The Piano has many positives, starting with the performances.  Hunter has to act only with her face and body (in more ways than one), expressing so much emotion without benefit of her speaking voice (though in fairness, Hunter's distinct Southern accent would have made her playing a Scottish woman problematic at best).  Still, she gives an excellent performance of a woman who speaks only through her piano.  She makes the idea of a woman who speaks without words.

Paquin became the second-youngest Best Supporting Actress Oscar winner at age eleven for her performance as Flora (interestingly beating out Hunter for The Firm, Hunter being nominated in both Lead and Supporting Actress the same year), and I think it was well-deserved.  In turns precocious and monstrous, Paquin was wild and uncontrolled as this figure of innocence lost.  Keitel served excellently as Baines, a man caught between the civilized world and the 'native instinct'.  Neill's weak Alisdair was not without some sympathy, even in his most shocking act.  Unjustified, but understandable in a way.

The Piano has some beautiful cinematography by Stuart Dryburgh, with the dominance of grays to evoke the bleak twilight world of the silent Ada, and also bringing out bright light on the beach when she plays her beloved 'voice'. 

Perhaps the greatest contribution to the success of the film technically has to be Michael Nyman's score.  It's luxurious and beautiful, haunting and memorable, evocative of Ada's emotions and the wildness of the world she finds herself in.  The failure of the Academy to not nominate Nyman for Best Original Score is perhaps one of the greatest scandals in Oscar history (up there with Eddie Redmayne's idiot win for Best Actor...any chance to bash Redmayne).  While it might not have won (Schindler's List proving a juggernaut that year), The Piano still has one of the most extraordinary scores written for film.  Truth be told, I think Nyman's score for The Piano is better than John William's score for Schindler's List.  The main theme of The Piano, (The Heart Asks Pleasure First), is for me, one of the most beautiful pieces of music written for film. 

    
Now we get to the negatives, and for me there are a few.  I've already mentioned my uncomfortableness with the portrayal of the Maori as virtually dimwitted.  The other one is the extent of the nudity.  At some points, The Piano does veer close to pornography in its nudity and sexual content.  The sight of Harvey Keitel going full frontal nude is shocking, as is when they get into bed naked.  I think this is what troubled my mother the most, and after seeing it again it does trouble me a bit.  Having been so subtle with her storytelling (despite the symbolism that is clear if you want to see it), I question why she felt we needed to see all and didn't opt for a more nuanced take on the intercourse.  Could The Piano have worked if we had seen Ada's reaction to Baines' penis rather than seeing Baines' penis flopping about before us? 

As much as I, not a prudish man, tried, the extent of the nudity and sexual explicitness of The Piano was a detriment.  Yes, it had a purpose, but in this case, I think Campion could have pulled back a bit rather than indulge herself in showing us all about the pleasures of the flesh. 

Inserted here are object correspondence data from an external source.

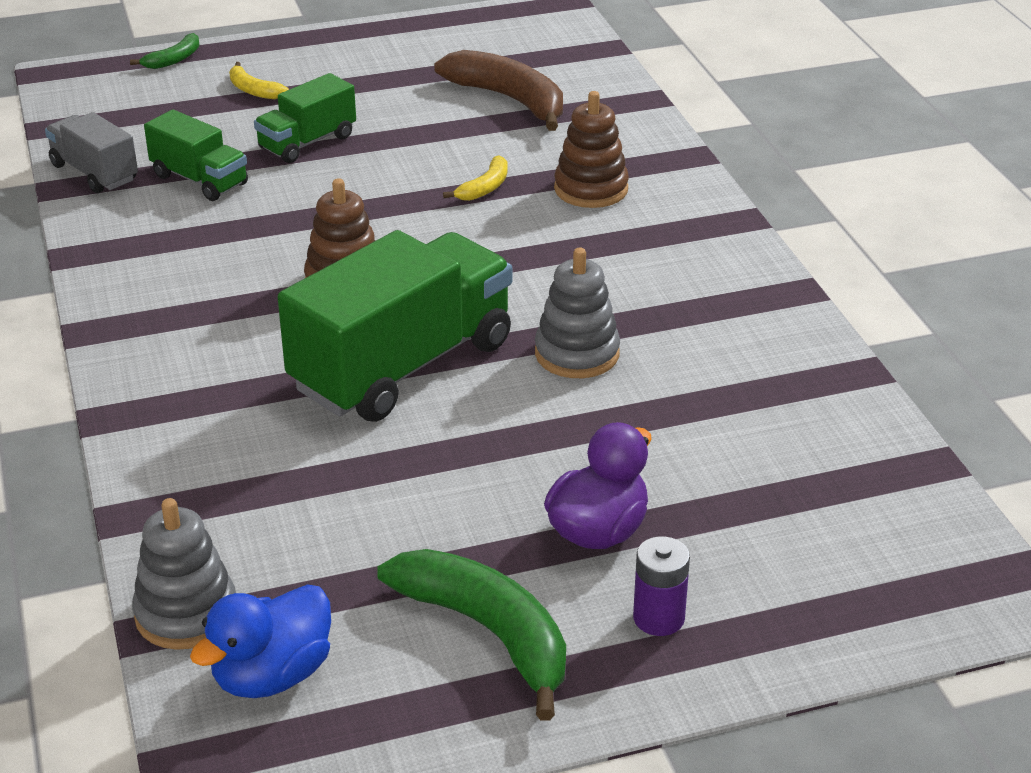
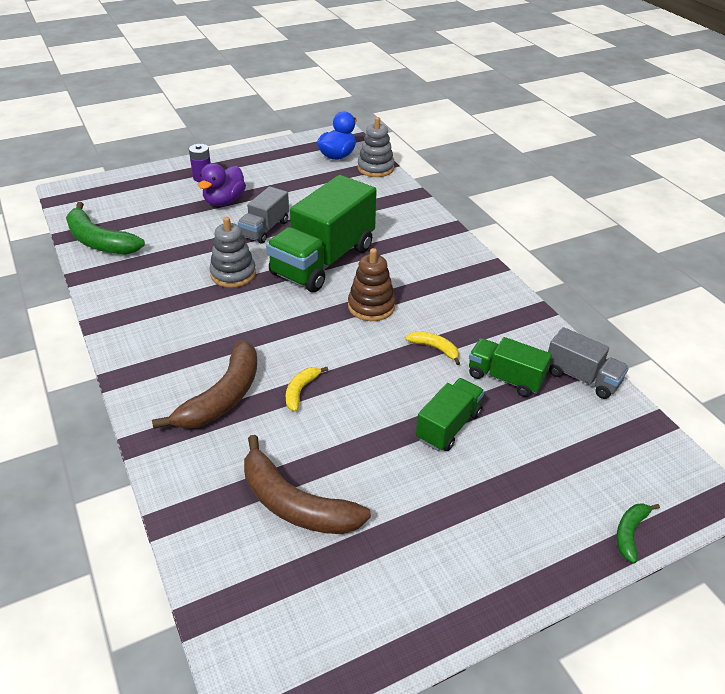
camera: 170 degrees right, 5 degrees up
(253, 90) = (528, 491): yellow banana -> yellow banana (435, 348)
(488, 633) = (265, 170): green banana -> green banana (99, 241)
(508, 446) = (265, 229): none -> grey truck
(591, 189) = (223, 397): brown stacking toy -> brown banana

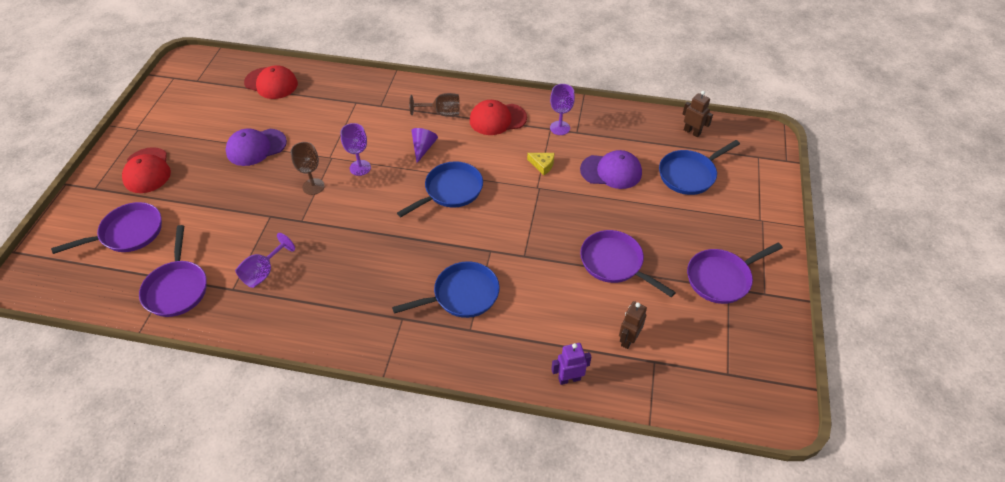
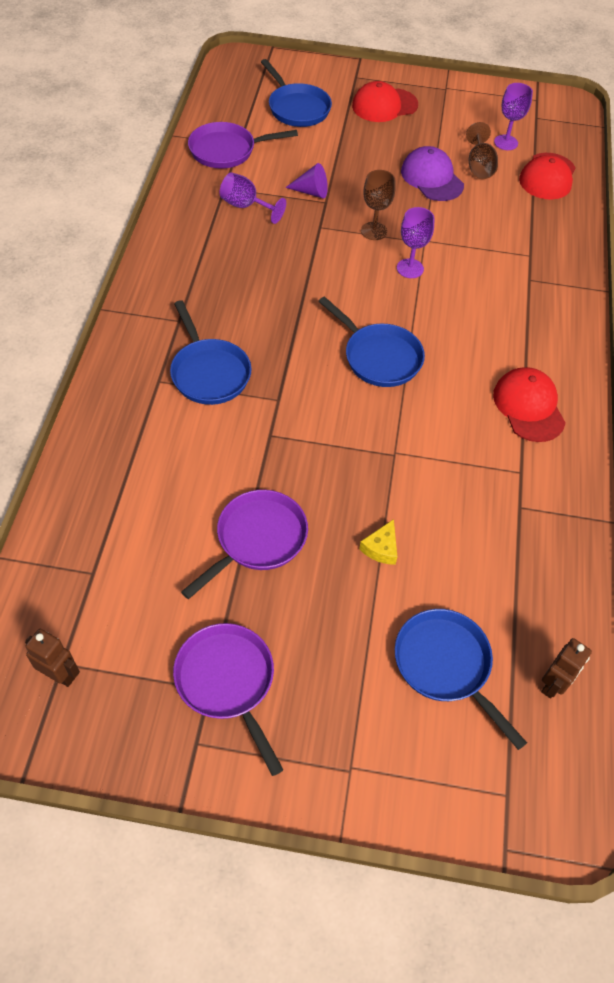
camera: 85 degrees right, 5 degrees up
(128, 233) = (297, 108): purple pan -> blue pan
(423, 148) = (455, 326): purple cone -> purple cone (311, 192)
(441, 113) = (528, 343): brown goblet -> brown goblet (479, 166)
(542, 165) = (440, 460): yellow cheese -> yellow cheese (381, 548)
(560, 128) = (525, 484): purple goblet -> purple goblet (506, 142)
(569, 379) = (79, 477): purple robot -> none
(611, 171) = (438, 549): purple cap -> none
(628, 339) = (129, 545): brown robot -> brown robot (60, 675)

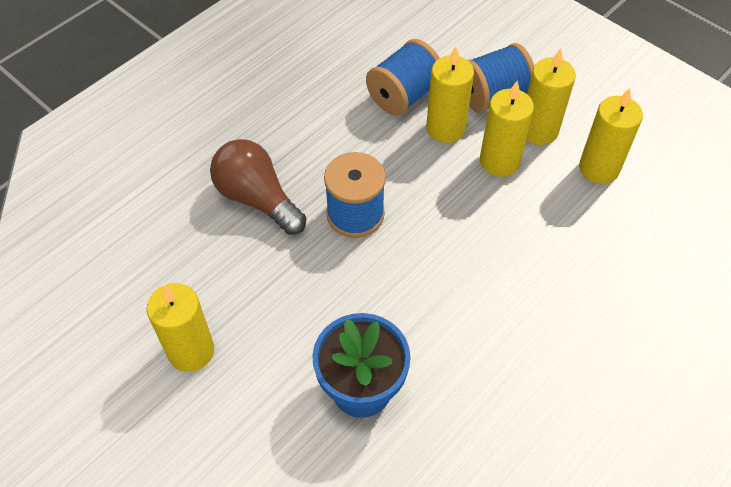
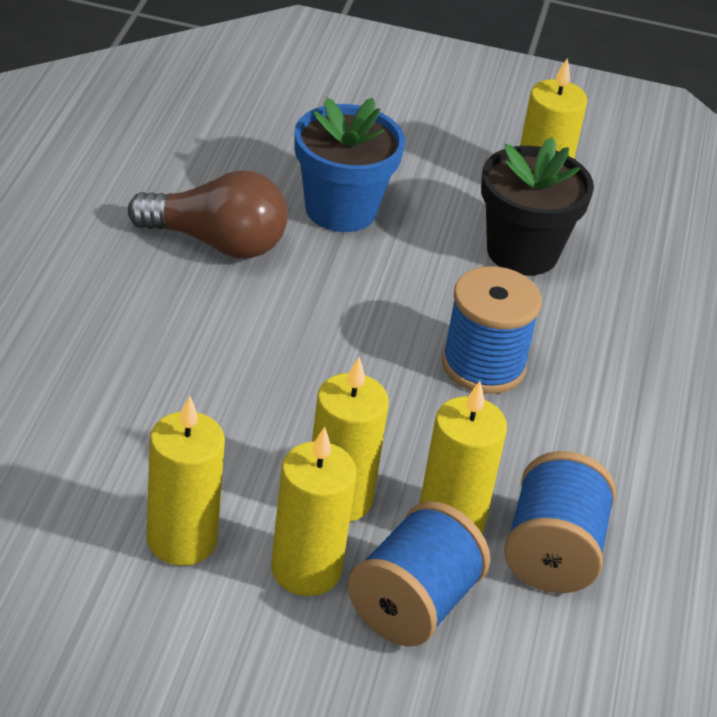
camera: 145 degrees right, 15 degrees down
(255, 295) = (522, 252): none -> black flower pot
(257, 199) = (618, 344): brown light bulb -> brown light bulb (217, 242)

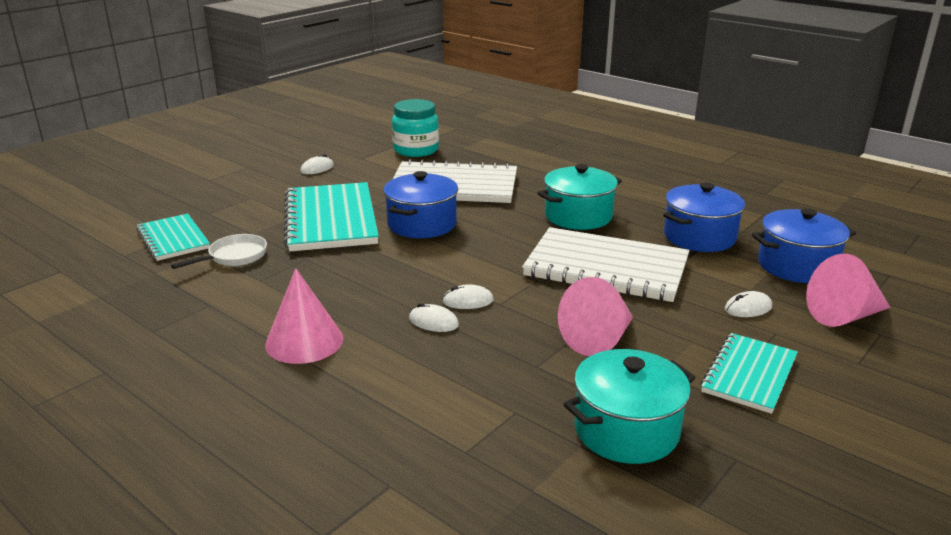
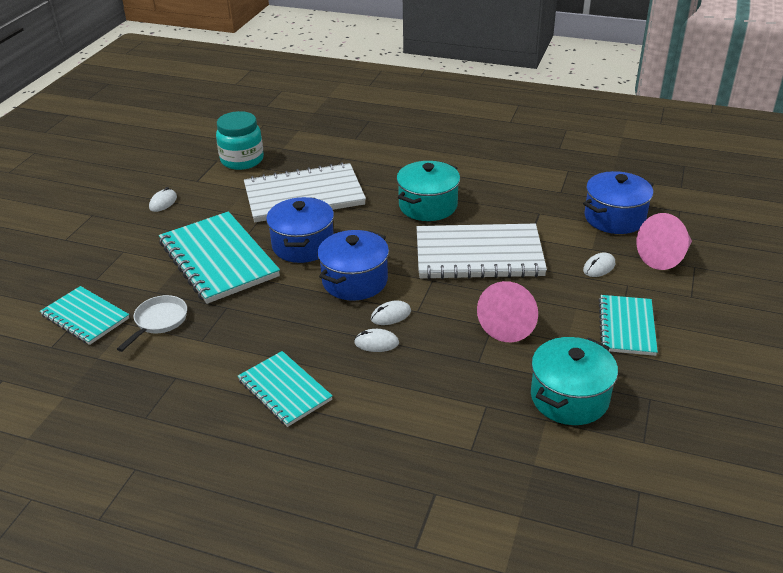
camera: 20 degrees left, 10 degrees up
(304, 341) = (284, 390): pink cone -> turquoise notebook
(699, 237) = (532, 206): blue pot -> blue pot (355, 281)

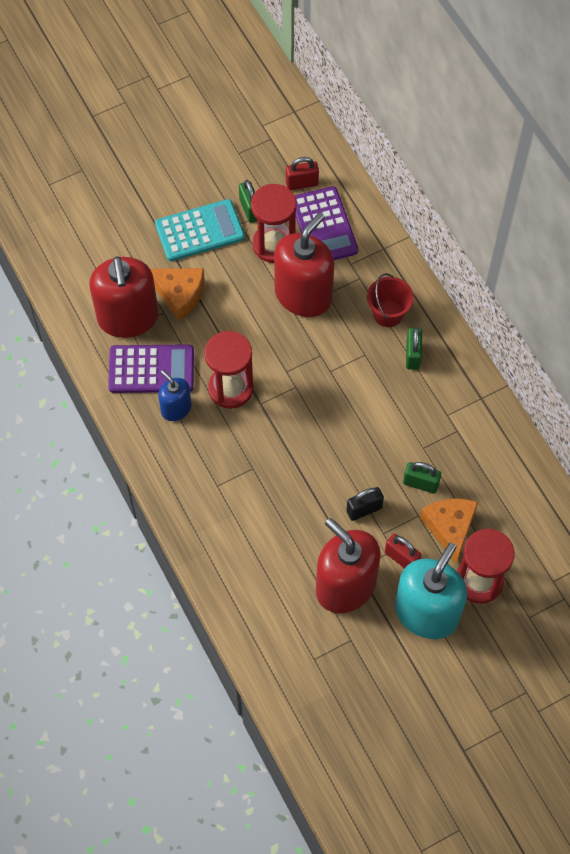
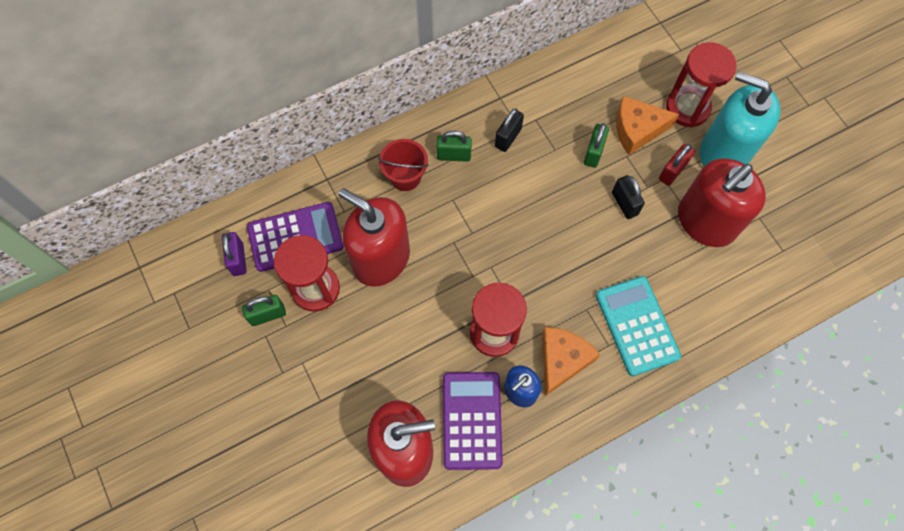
camera: 90 degrees left, 5 degrees up
(179, 294) = (375, 391): orange cheese -> orange cheese (562, 360)
(199, 231) = (292, 370): turquoise calculator -> turquoise calculator (637, 326)
(302, 183) = (238, 259): red padlock -> purple padlock
(434, 404) = (508, 138): none -> black padlock

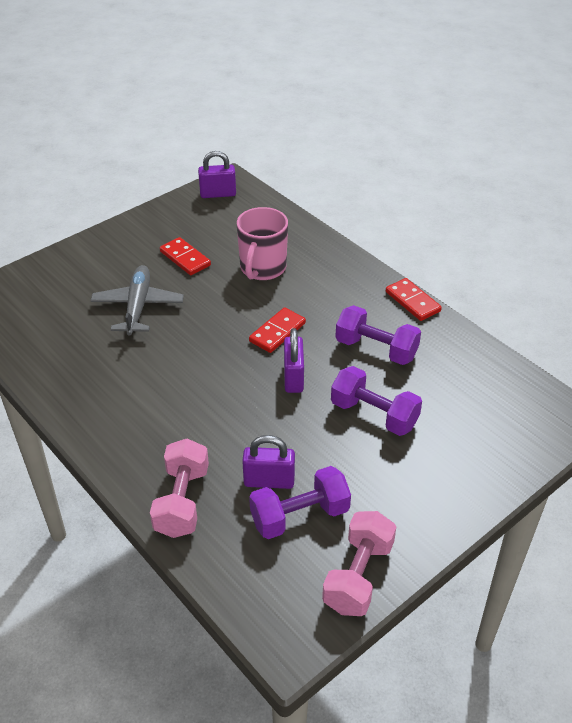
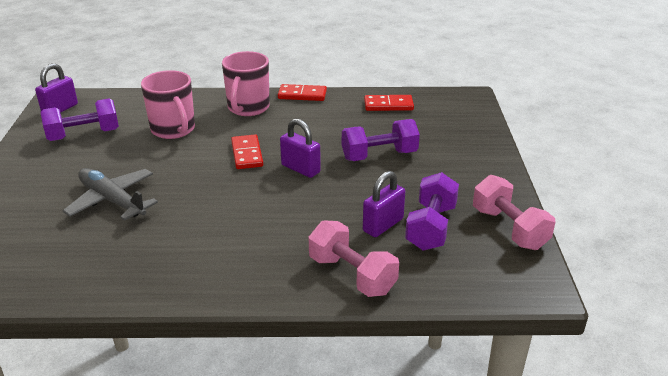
camera: 50 degrees left, 10 degrees down
(185, 258) = (101, 155): red domino -> red domino (388, 105)
(347, 285) = (248, 108): none -> pink mug
(376, 349) = (323, 127): purple dumbbell -> purple dumbbell (84, 135)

One last thing involves the symbolism. Again, for my tastes at times it was laid on a touch too thick.  It wasn't overblown (Campion is too skilled a writer/director to not make it work) but for me, a little too much.

Still, The Piano is intelligent in its use of symbolism, along with some strong acting, beautiful cinematography and its simply haunting (and shamefully ignored) score makes it a much better film than the one I remember from all those years ago.  My mother will never see it again that's for sure.  For my part, I appreciated its craftsmanship, and I own the soundtrack.  However, it is still something I won't rush to anytime soon.